Даже бледная, всегда задумчивая Невеста Надсона не может удержаться от улыбки. Неудержимое веселье захватывает всех находящихся в «клубе» девушек.
В самый разгар на пороге вырастает угловатая, нескладная фигура первоклассницы Зины Алферовой. Зину называют Дорогая моя за ее постоянную привычку прибавлять эти два слова чуть ли не к каждой фразе, кстати и некстати.
— Месдамочки, тише, дорогие мои, тише, — лепечет Зина. — Дорогие мои, на черной лестнице лежит кто-то. Лежит и рыдает… наткнулась. Ах, Господи, дорогие мои, это так страшно, страшно.
И руки Зины поднимаются к бледному лицу, и сама Алферова, прислонившись к косяку двери, готовится заплакать.
Первая приходит в себя Ника. Темные глазки Баян, еще за минуту до этого полные смеха, сейчас отражают тревогу. Она бросается к Алферовой, трясет ее за руку и кричит:
— Где рыдает? Кто? Ты видела? На лестнице? Где?
— Дорогая моя, в "чертовом гроте", — отвечает ей Зина.
Ника Баян, выслушав этот ответ, поворачивается к подругам.
— Хризантема, собери сухари, когда будут готовы. А ты, Золотая Рыбка, беги в класс и займи чем-нибудь Скифку, чтобы она не заметила нашего отсутствия. Все остальные, за мною!
Никому и в голову не приходит обижаться сейчас на повелительный тон Ники, и девушки спешат из «клуба» на черную лестницу.
Здесь, на третьем этаже, верхняя, самая последняя чердачная площадка, прозванная институтками "чертовым гротом", тонет во мраке. Несколько ступенек ведут от нее на чердак.
Это место недаром носит название "чертова грота". Отсюда, если верить давнишней институтской легенде, бросилась вниз с высоты третьего этажа в пролет лестницы одна из воспитанниц старшего класса, и призрак ее в лунные ночи будто появлялся в окне "чертова грота" и пугал трусливых институток.
Не без страха девочки вышли на темную лестницу, едва освещенную двумя лампочками, и, сбившись в кучку, замерли в молчании. Сумрачно, ни шороха, ни звука. На верхних ступенях лестницы что-то, действительно, лежало, что-то большое и таинственное. Оттуда слышатся заглушенные не то рыдания, не то стоны.
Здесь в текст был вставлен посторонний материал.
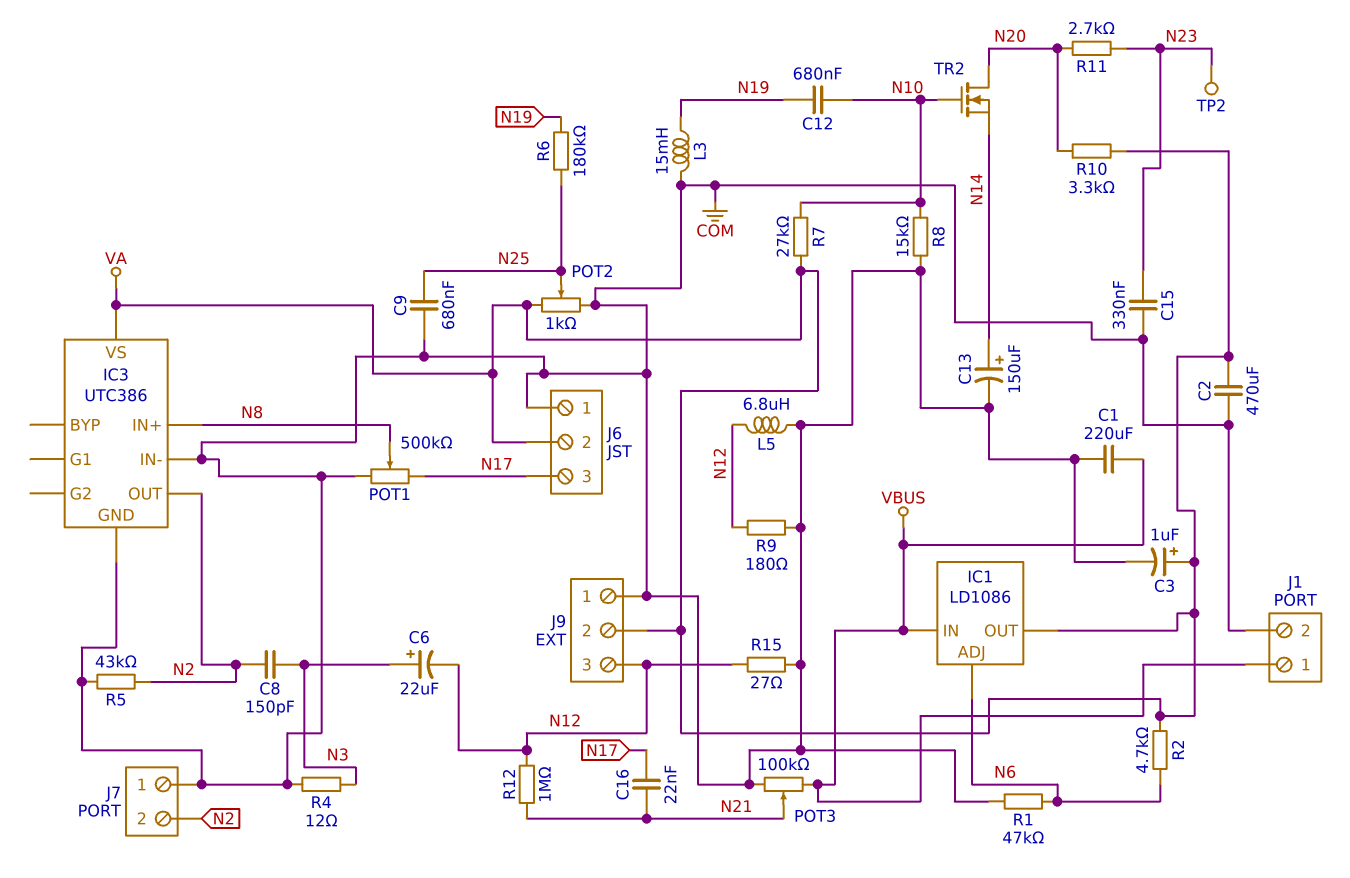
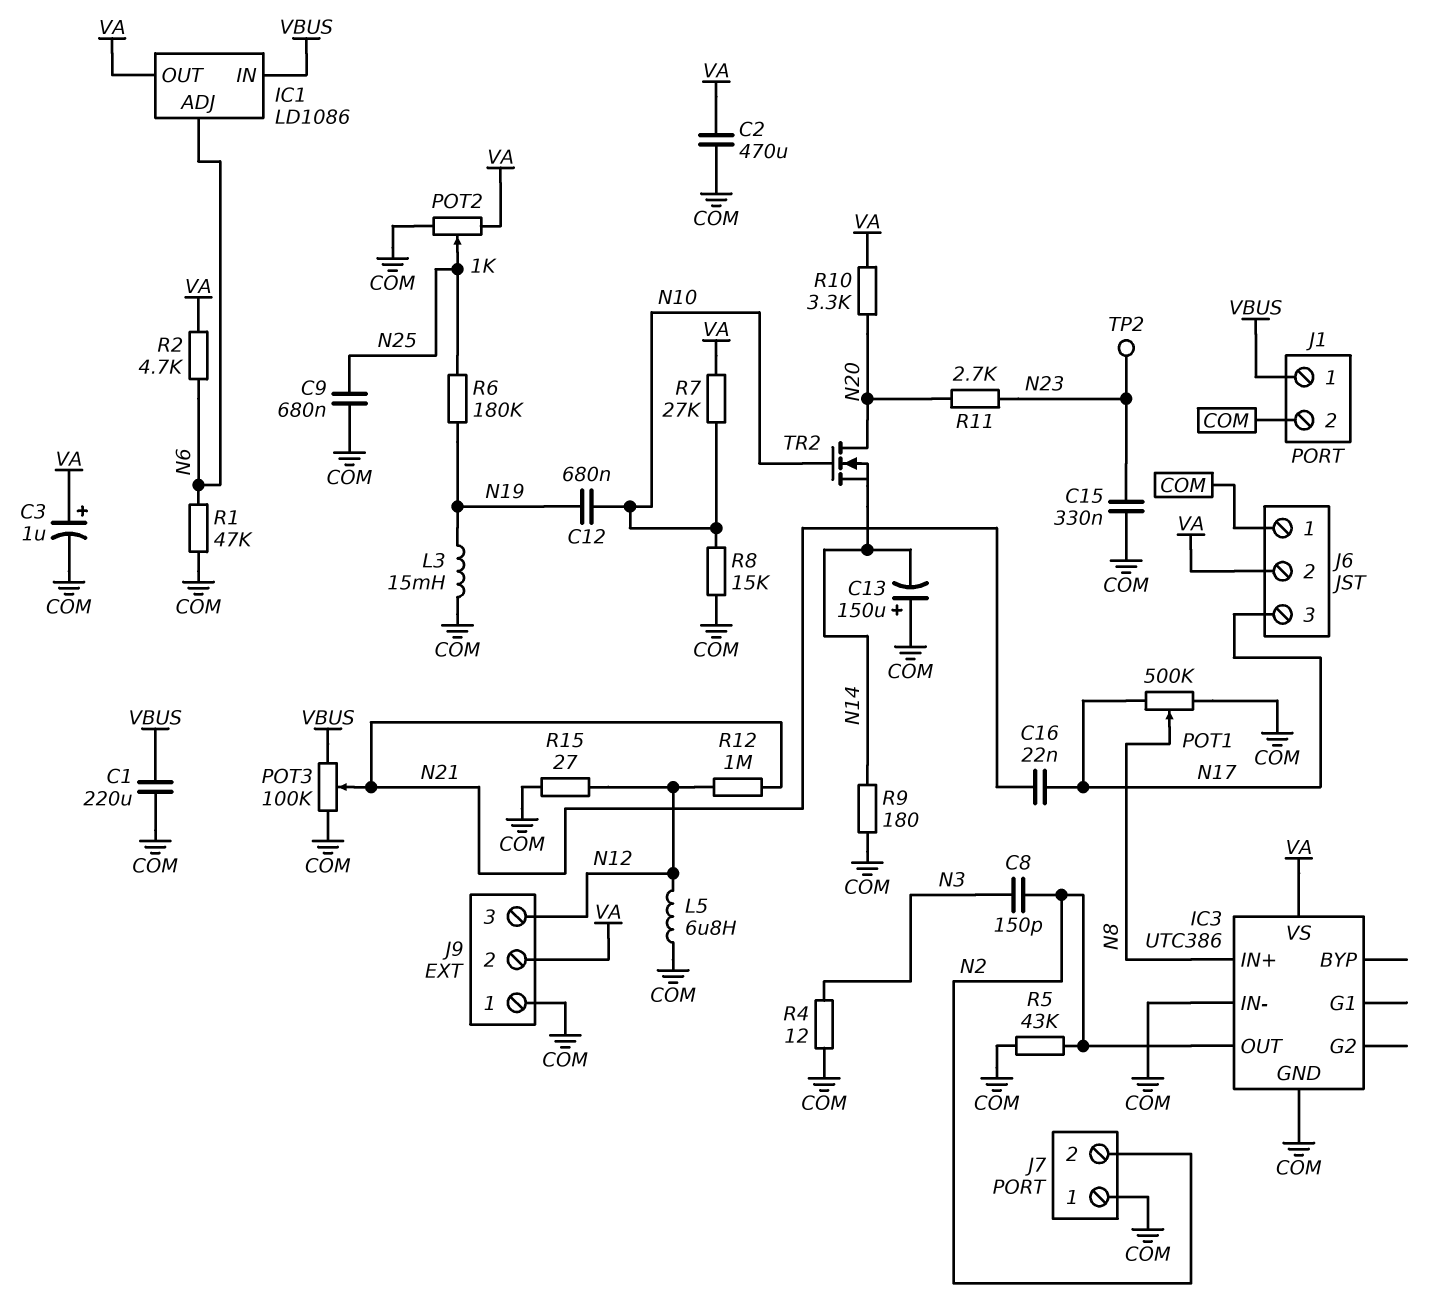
C6: 22uF (plus N3, minus N12) -> none
C13: 150uF (plus N14, minus COM) -> 150uF (plus COM, minus N14)
R9: 180 (COM, N12) -> 180 (COM, N14)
Испуганные девушки со страхом прислушиваются к ним.
— Месдамочки, да что же это! — вырвалось у Донны Севильи.
— Молчи, душа моя, молчи, — зашипела на нее Шарадзе, это «она» плачет.
— Кто «она»? Шарадзе, не смей пугать, — взвизгнула Зина Алферова, приседая на пол со страху.
Ознакомительная версия.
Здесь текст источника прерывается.